For many even believe—though perhaps with a little too much imagination—that they have good grounds for interpreting the "competition" between Peter and the beloved disciple as an echo of the tensions between Rome's claim to primacy and the sense of dignity possessed by the Churches of Asia Minor. This would certainly be a very early and, in addition, inner-biblical proof that Rome was seen as continuing the Petrine line; but we should in no case rely on such uncertain hypotheses.
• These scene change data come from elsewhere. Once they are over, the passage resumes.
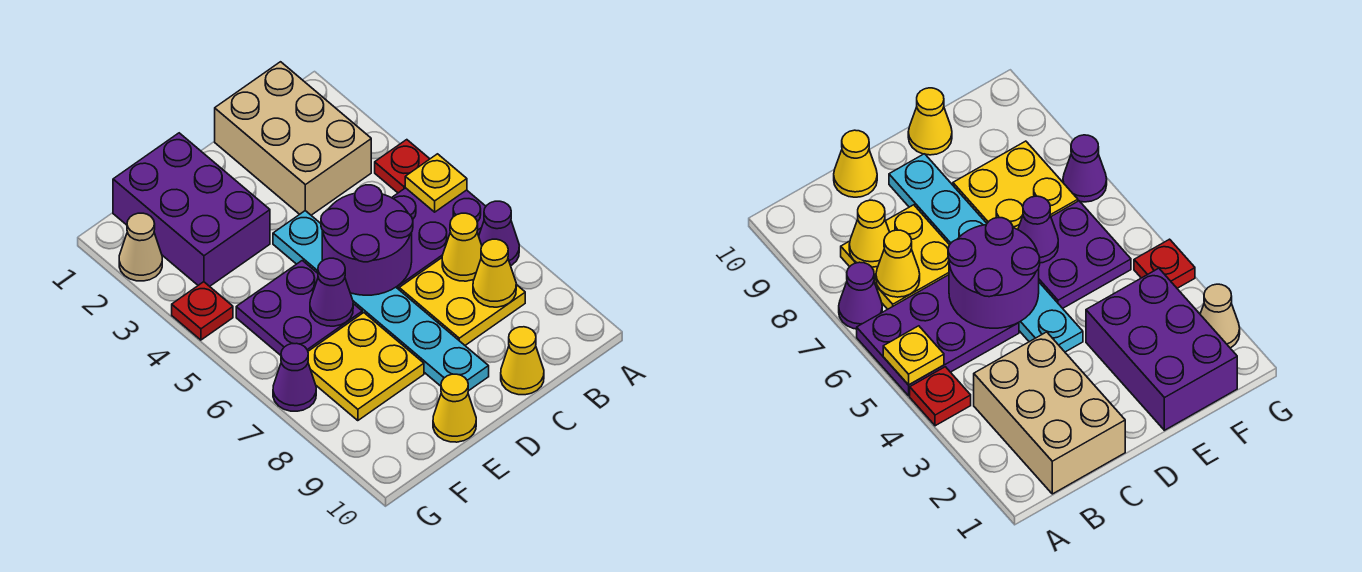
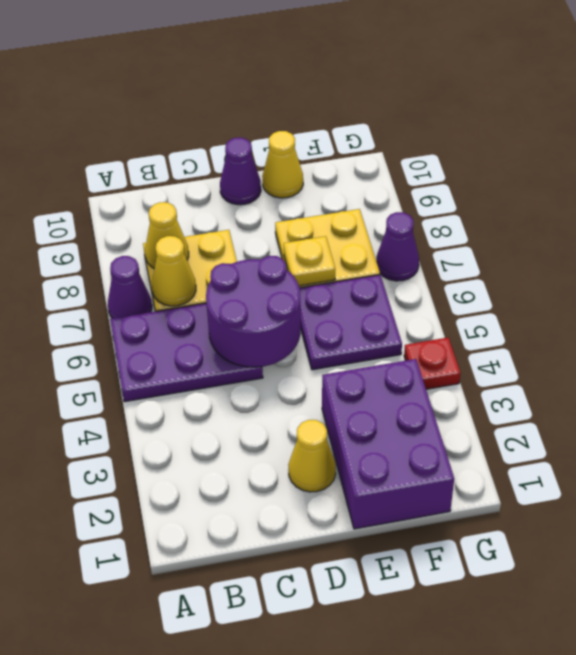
red plate A4 level 1 -> none
yellow plate A5 level 2 -> yellow plate E7 level 2
tan brick B1:C3 level 1 -> none
yellow cone C10 level 1 -> yellow cone D2 level 1
cyan plate D4:D9 level 1 -> none
purple cone E6 level 2 -> purple cone D10 level 1
tan cone G2 level 1 -> none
The fundamental idea, however, does seem to me correct, namely, that the traditions of the New Testament never reflect an interest of purely historical curiosity but are bearers of present reality and in that sense constantly rescue things from the mere past, without blurring the special status of the origin.

Moreover, even scholars who deny the principle itself have propounded hypotheses of succession. 0. Cullmann, for example, objects in a very clear-cut fashion to the idea of succession, yet he believes that he can Show that Peter was replaced by James and that this latter assumed the primacy of the erstwhile first apostle. Bultmann believes that he is correct in concluding from the mention of the three pillars in Galatians 2:9 that the course of development led away from a personal to a collegial leadership and that a college entered upon the succession of Peter. [1]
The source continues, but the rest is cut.